In 2024, Morton-Hayward and her colleagues reported that over 4,000 brain specimens from around the globe and across 12,000 years of history exist in the archaeological record. They’re shrunken with time, and they’re usually orange from residual iron. But all are still clearly human brains.
The brains she’s studied come from environments as different as they can possibly be, from freezing tundras to warm swamps. Many specimens are well-preserved because they were in environments without water, either dehydrated or frozen. Some were preserved in peat bogs, an environment known to preserve all sorts of soft tissues. And some were even preserved, not despite their moist, swampy environments, but because of them.
Medical repositories like the Harvard Brain and Tissue Resource Centre (shown above) store thousands of healthy and diseased brains preserved in formalin and kept in plastic tubs. But in natural environments brains tend to decay very quickly.
Photograph by Volker Steger, Science Photo Library
“Conventionally, we think of like a high water content and a high temperature as being absolutely not conducive to preservation,” Morton-Hayward says. A low-oxygen environment can be helpful for preservation because bacteria can’t grow, “but in these waterlogged, oxygen poor environments, we have no other soft tissue remaining. So it suggests that the brain, somehow, in some circumstances behaves differently in a waterlogged environment, which is really weird, and not well understood.”
(Did Mount Vesuvius’ ash cloud really transform a brain into glass?)
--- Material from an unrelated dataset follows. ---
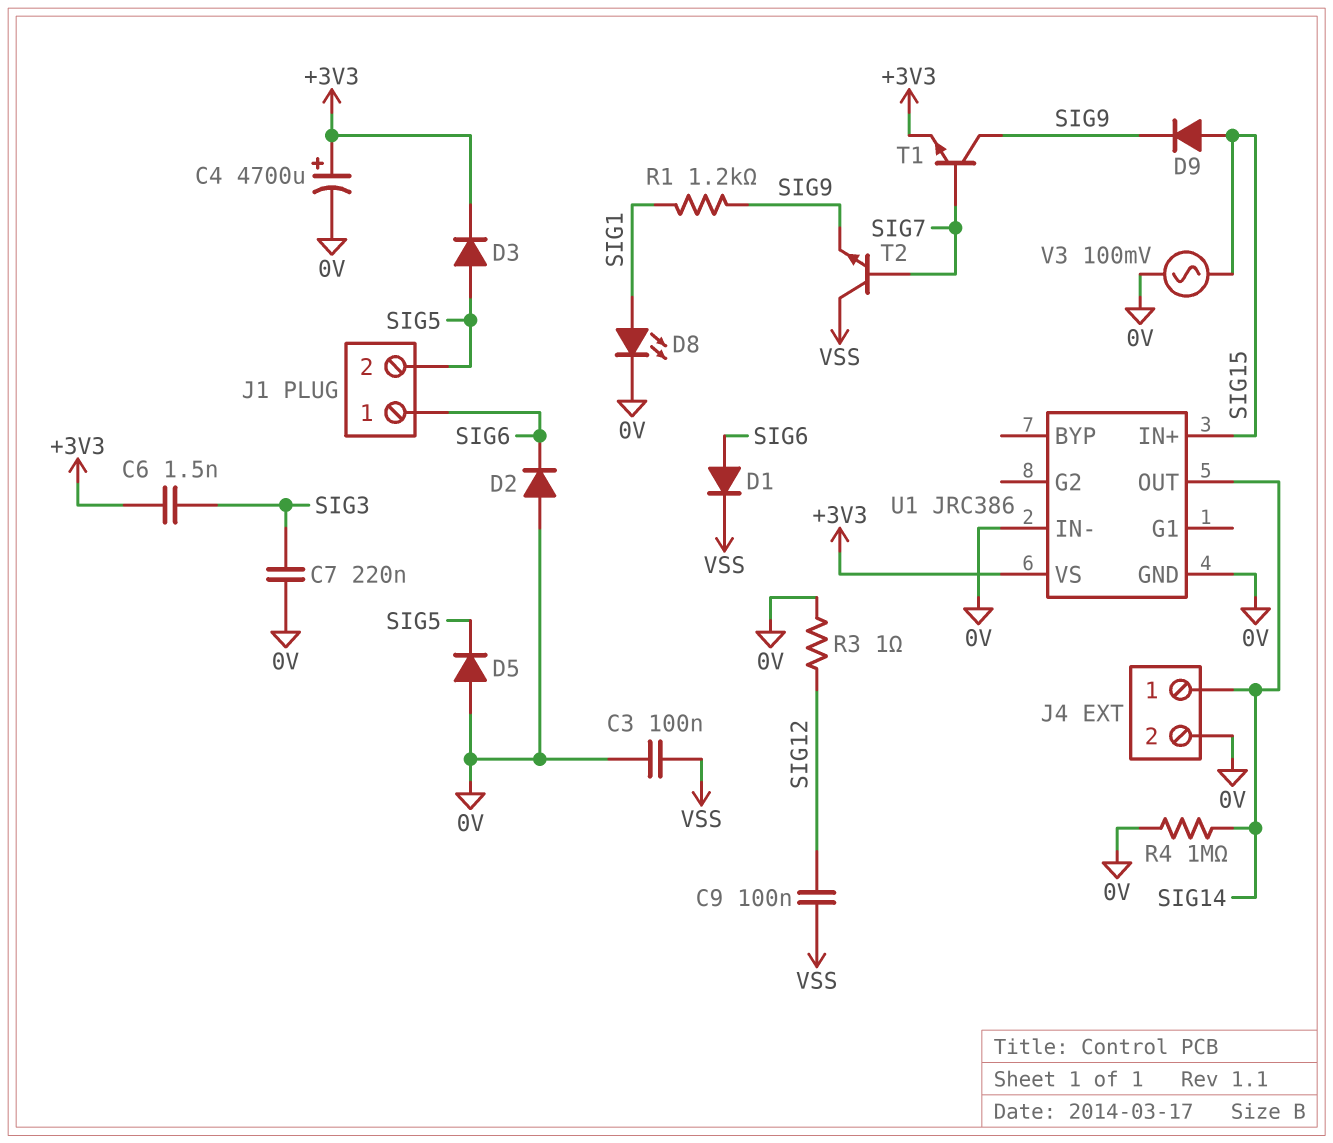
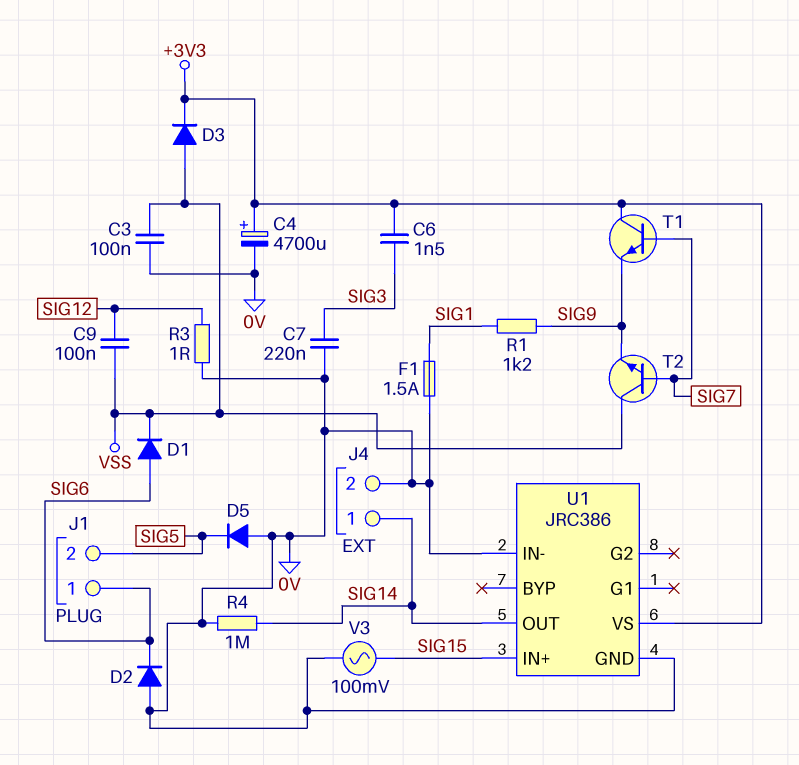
D3: diode (A SIG5, K +3V3) -> diode (A VSS, K +3V3)
D8: LED (A SIG1, K 0V) -> none
D9: diode (A SIG15, K SIG9) -> none
F1: none -> 1.5A (0V, SIG1)
T1: NPN (B SIG7, C SIG9, E +3V3) -> NPN (B SIG7, C +3V3, E SIG9)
Although researchers don’t fully understand long-term brain preservation, preserved brains have already yielded clues about the lives of the people they belonged to. For example, King and Moller found syphilis bacteria in a specimen from a 19th-century gold rush cemetery in New Zealand, though it’s unclear if the infection occurred during the individual’s life.
But for every brain that has survived in these environments, there are many more that haven’t. Knowing that certain environments may facilitate preservation doesn’t tell us exactly why, when brains typically liquify in a matter of days across a variety of environments, these brains lasted.
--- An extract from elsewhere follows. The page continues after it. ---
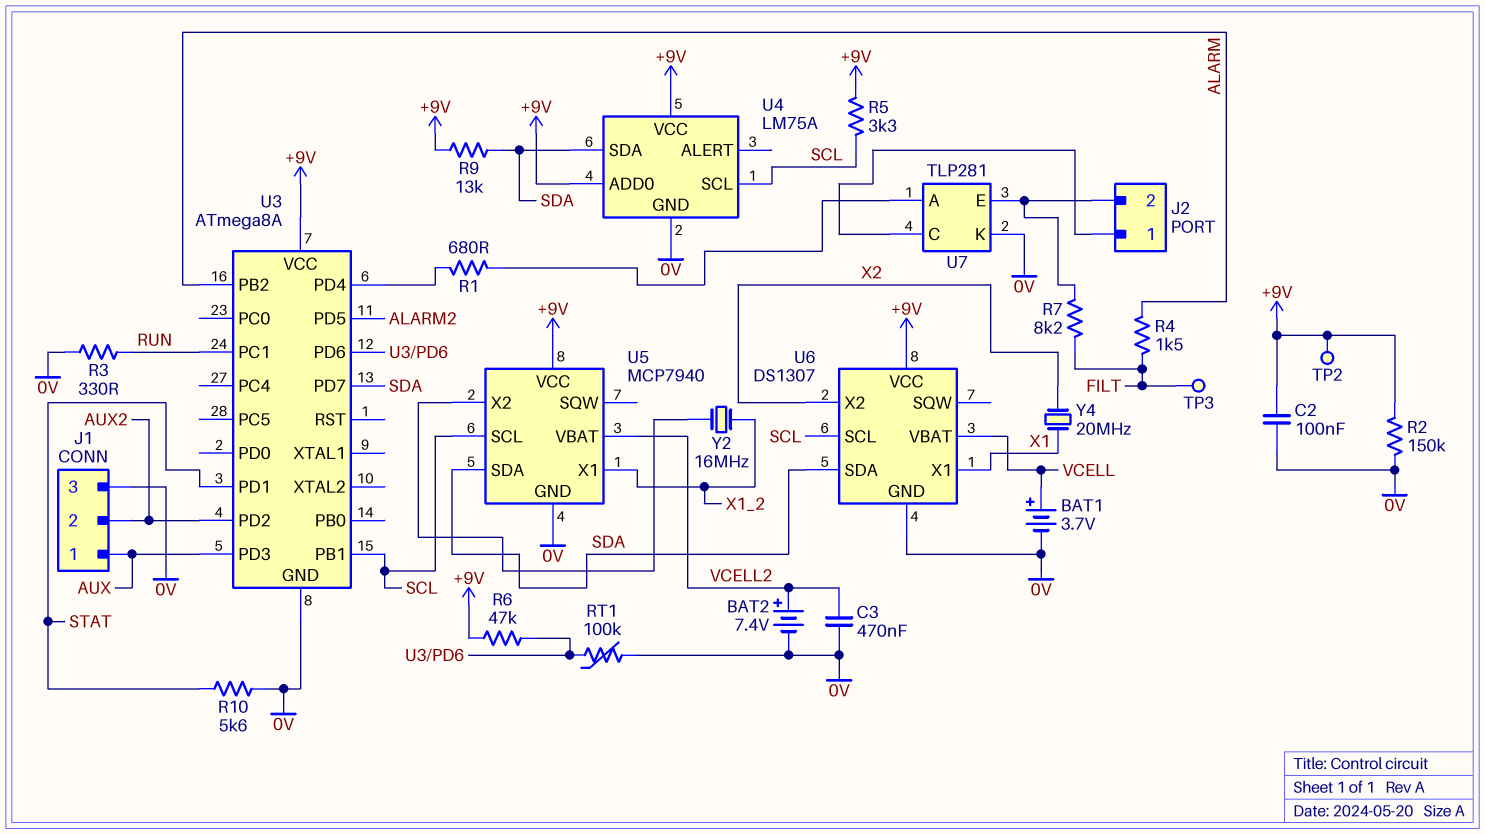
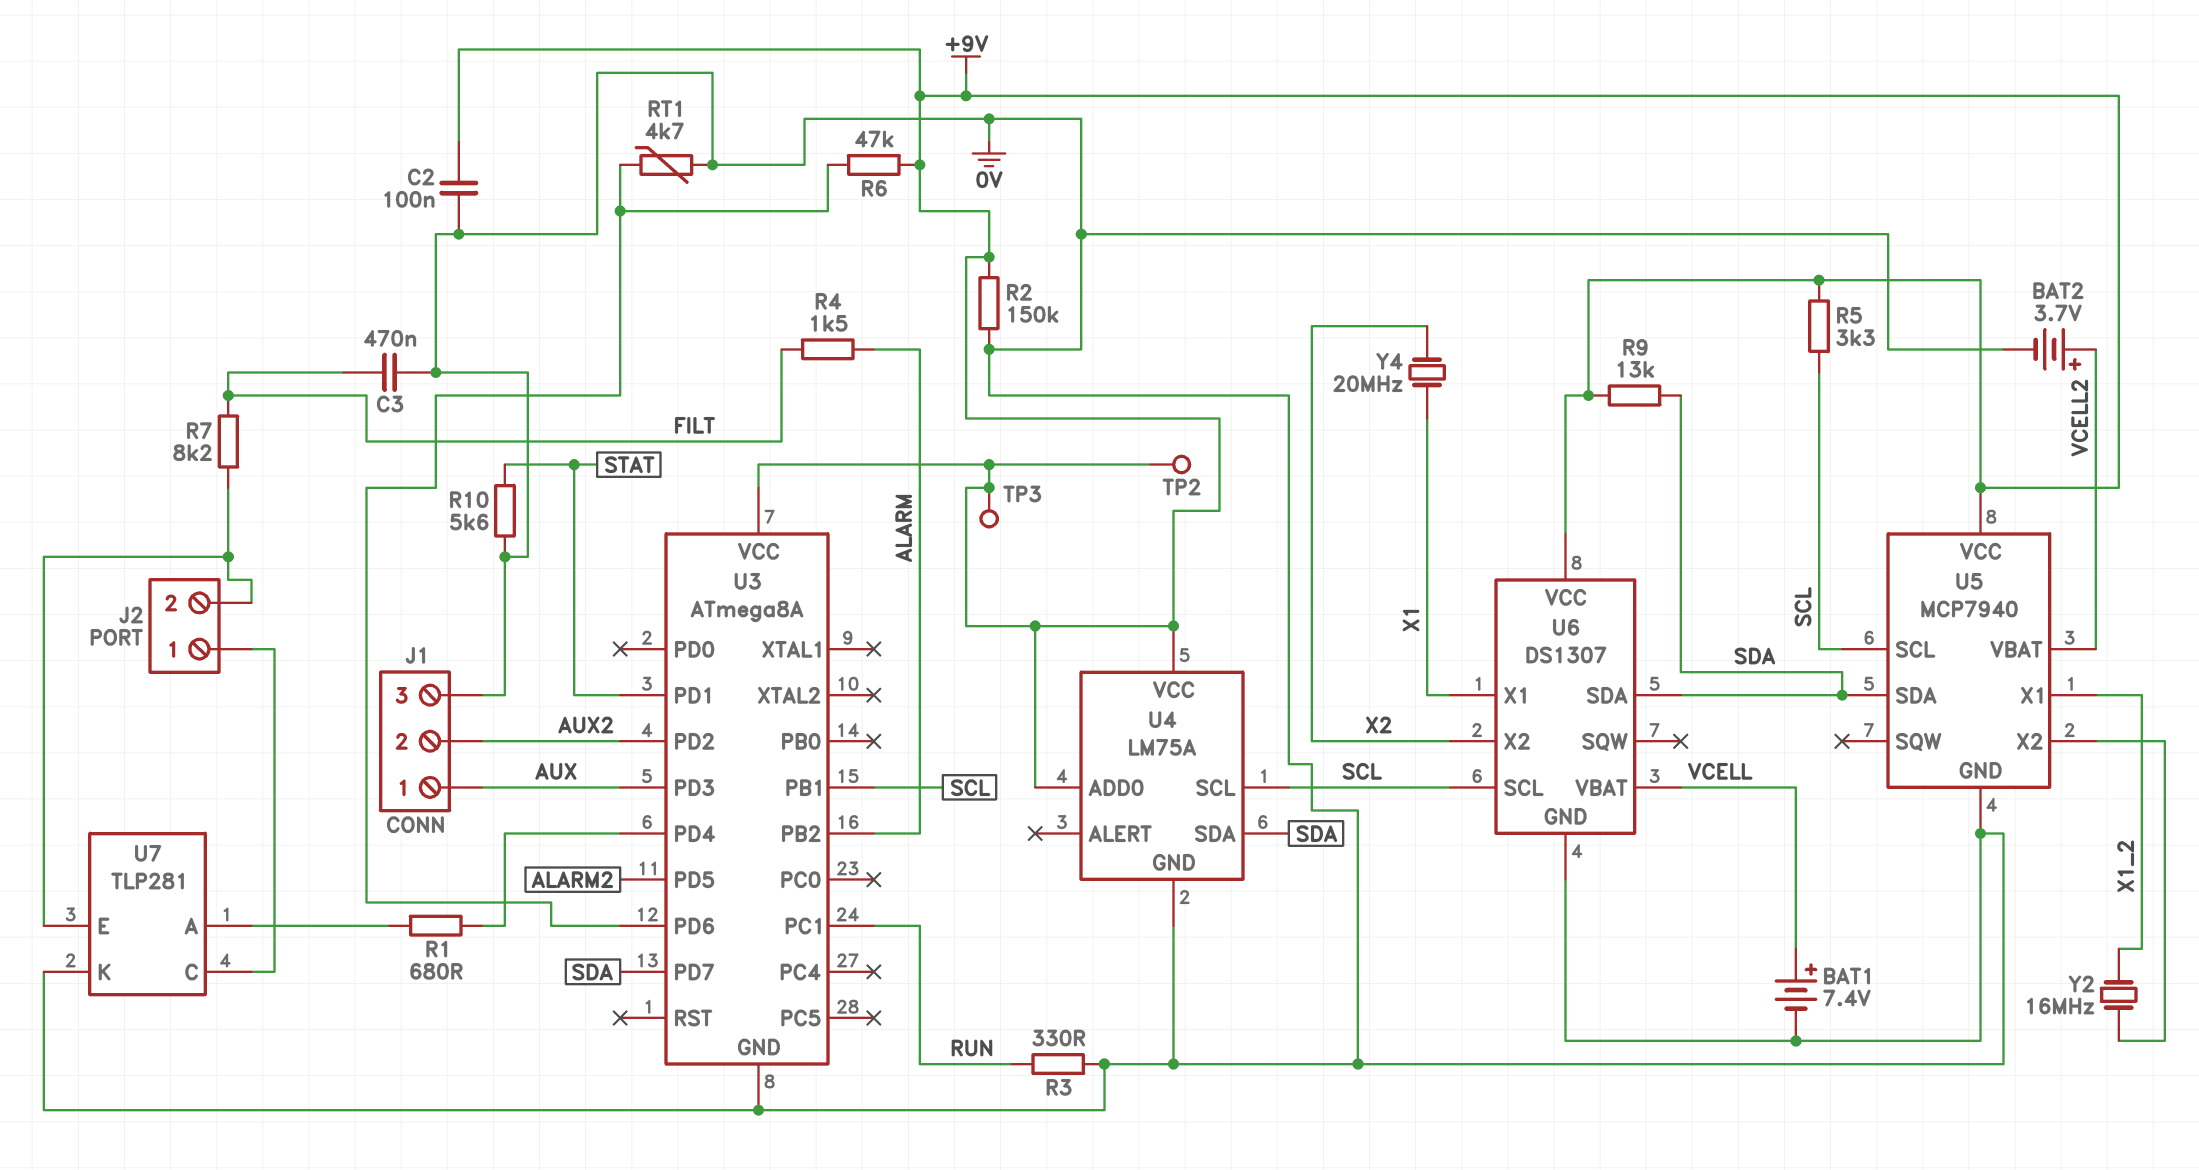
BAT1: 3.7V (plus VCELL, minus 0V) -> 7.4V (plus VCELL, minus 0V)
BAT2: 7.4V (plus VCELL2, minus 0V) -> 3.7V (plus VCELL2, minus 0V)
C3: 470nF (0V, VCELL2) -> 470nF (0V, FILT)
RT1: 100k (0V, U3/PD6) -> 4.7k (0V, U3/PD6)
TP3: test point (FILT) -> test point (+9V)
Still, each new discovery tells us a little more about the people who came before us. “You are a product of all those people who’ve come before you, of all their life experiences,” King says. “If understanding them through their brain tissue is something extra that we can add, then that’s great.”
While we’ll never be able to tell how many TikTok videos someone watched from their preserved brain, perhaps, one day, researchers might be able to detect clues about their mental health. That’s something Morton-Hayward hopes to research.
“These things have affected us in our human history for a really long time, but they don’t leave any marks on the bones. Depression, schizophrenia…these are kind of silent in history,” she says. “We have no good way of studying things like mental health or psychiatric disease in the past, and it would be so fascinating to be able to study those with the actual tissue that it affected. But we can’t do that in a meaningful way without understanding first, how on earth these things have preserved for thousands of years when they really shouldn’t.”
But until then, with each brain she studies, Morton-Hayward hopes to raise awareness among archaeologists that not only is brain preservation possible in archaeological settings, it’s more common than we might think. Before, archaeologists might have assumed these squiggly structures decayed far earlier or mistaken them for something else entirely. Now, they know what to look for. “I do think many have been destroyed in the past by accident,” she says, “But hopefully that’s something of the past, no pun intended.”